Seit April gilt das Diesel-Fahrverbot bis einschließlich Euro 4 auch für die Stuttgarter. Foto: Lichtgut/Julian Rettig

Das Diesel-Fahrverbot in Stuttgart ist hoch umstritten. Einig sind sich die Parteien zwar darin, dass saubere Luft erstrebenswert ist, doch der Weg dahin ist umstritten.

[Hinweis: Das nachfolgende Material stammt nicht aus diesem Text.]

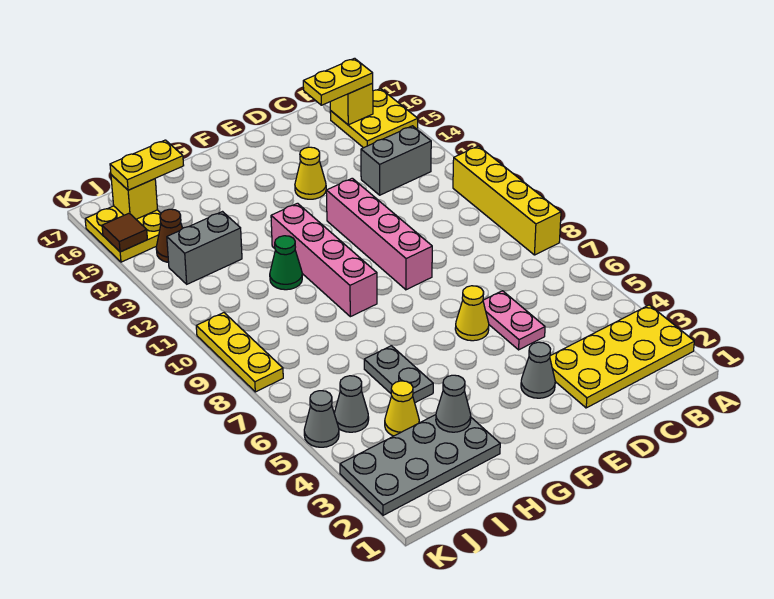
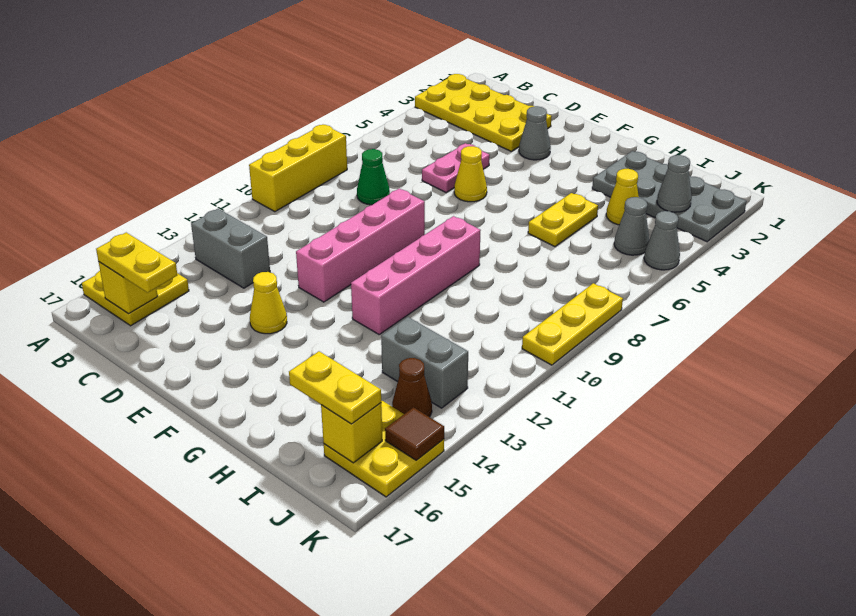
yellow brick A8:A11 level 1 -> yellow brick A8:A10 level 1
grey cone H3 level 2 -> grey cone J3 level 2
grey plate H5:H6 level 1 -> yellow plate H5:H6 level 1
green cone H11 level 1 -> green cone C8 level 1

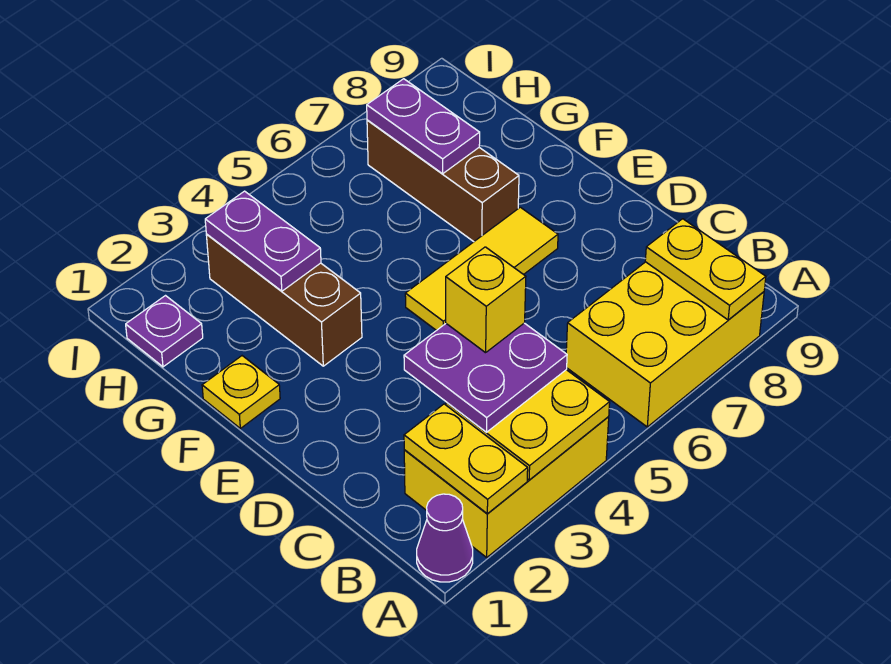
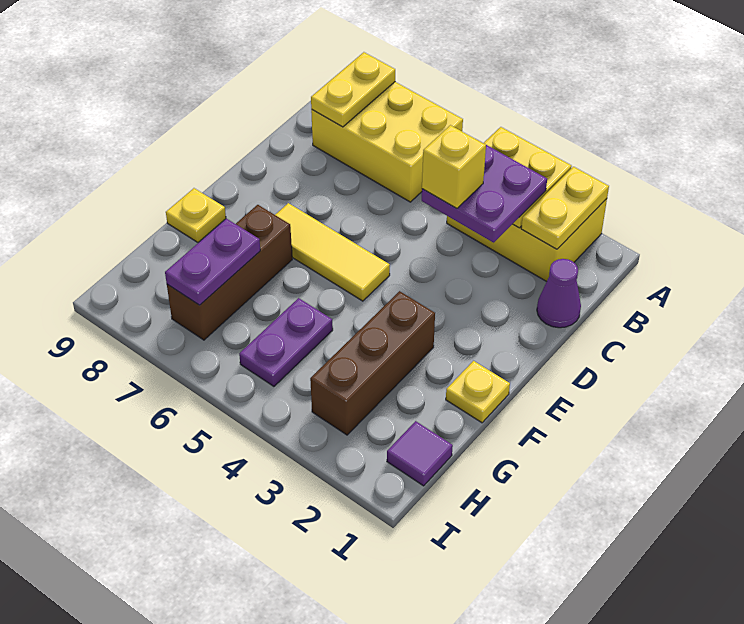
purple cone A1 level 1 -> purple cone C1 level 1
none -> yellow plate F9 level 1
purple plate G3:H3 level 2 -> purple plate G5:H5 level 1
purple plate H1 level 1 -> purple tile H1 level 1

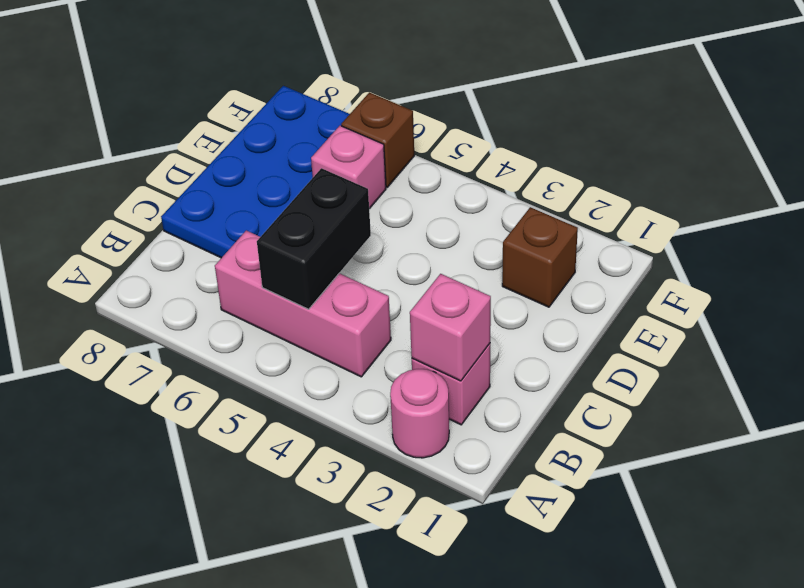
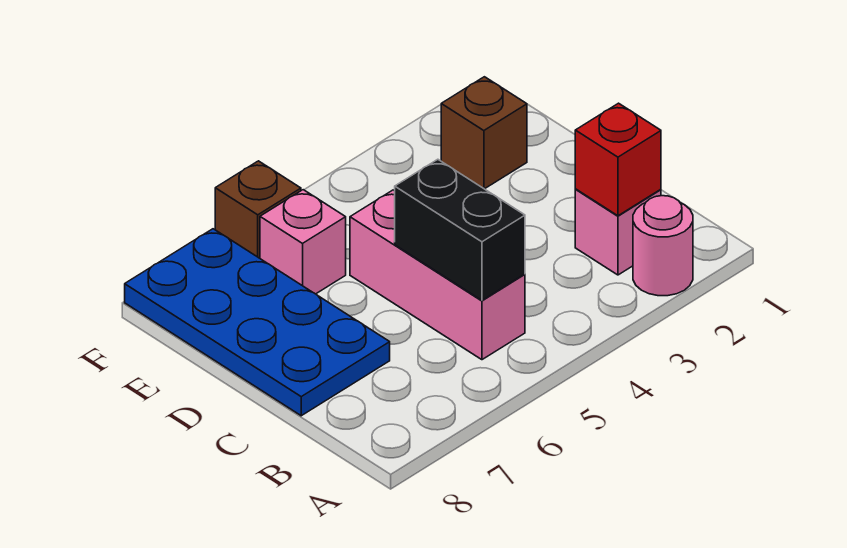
pink brick B2 level 2 -> red brick B2 level 2
pink brick B4:B6 level 1 -> pink brick B5:D5 level 1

Stuttgart - Der Wunsch nach sauberer Luft und einem Ende der Grenzwertüberschreitungen beim Stickstoffdioxid und, das wurde 2018 erreicht, beim Feinstaub eint die Parteien. Strittig ist der Weg dahin. Fahrverbote werden als letztes Mittel von einem Teil akzeptiert, doch die räumliche Ausdehnung wird debattiert. Der Gemeinderat selbst kann darüber allerdings nicht entscheiden.

Die Fraktionen

Die CDU, aktuell größte Fraktion im Rat, demonstriert gegen Fahrverbote und will das Urteil des Bundesverwaltungsgerichts nicht umsetzten. Man vertraue auf technische Lösungen. Die Grünen folgen dem Urteil und sehen Versäumnisse der Bundesregierung bei Gesundheitsschutz und Nachrüstung. Die SPD wendet sich ebenso wie Freie Wähler und die FDP-Gruppe gegen das Verbot. Die Linke im Rat und SÖS fordern die Fahrverbote, wollen den Nulltarif im öffentlichen Nahverkehr und Straßenrückbau.

Einzelstadträte

Zu den Gegnern zählen auch der Einzelstadtrat der AfD, der der Liberal-Konservativen Reformer und die beiden Räte von BZS 23. SchuB-Stadtrat Ralph Schertlen sagt, man halte sich an Gerichtsurteile, die Fahrverbote sollten aber auf belastete Abschnitte beschränkt werden. Stefan Urbat (Piraten) sagt, man feiere die Fahrverbote nicht, sie seien aktuell aber alternativlos.

Weitere Bewerber

Die Stadtisten wollen Alternativen zum Auto ausbauen, „ das Dieselfahrverbot ist nicht gerecht“, sagen sie. Die Junge Liste will einen Autobahnring um die Stadt, keine Verbote. Die Tierschutzpartei will Fahrverbote verhindern, Ur­teile aber beachten. Das Bündnis für Innovation und Gerechtigkeit (BIG) nennt das Fahrverbot „ökologisch notwendig“, Demokratie in Bewegung (DIB) sieht darin eine „Kurzschlussreaktion“, kein Mittel zur Verkehrswende. Die Feministische Liste (FeLi) nennt die Fahrverbote richtig, das Bündnis Kein Fahrverbot lehnt sie ab, und Die Partei fordert eine Geschwindigkeitsbeschränkung auf zehn Kilometer pro Stunde für alles, was Räder hat.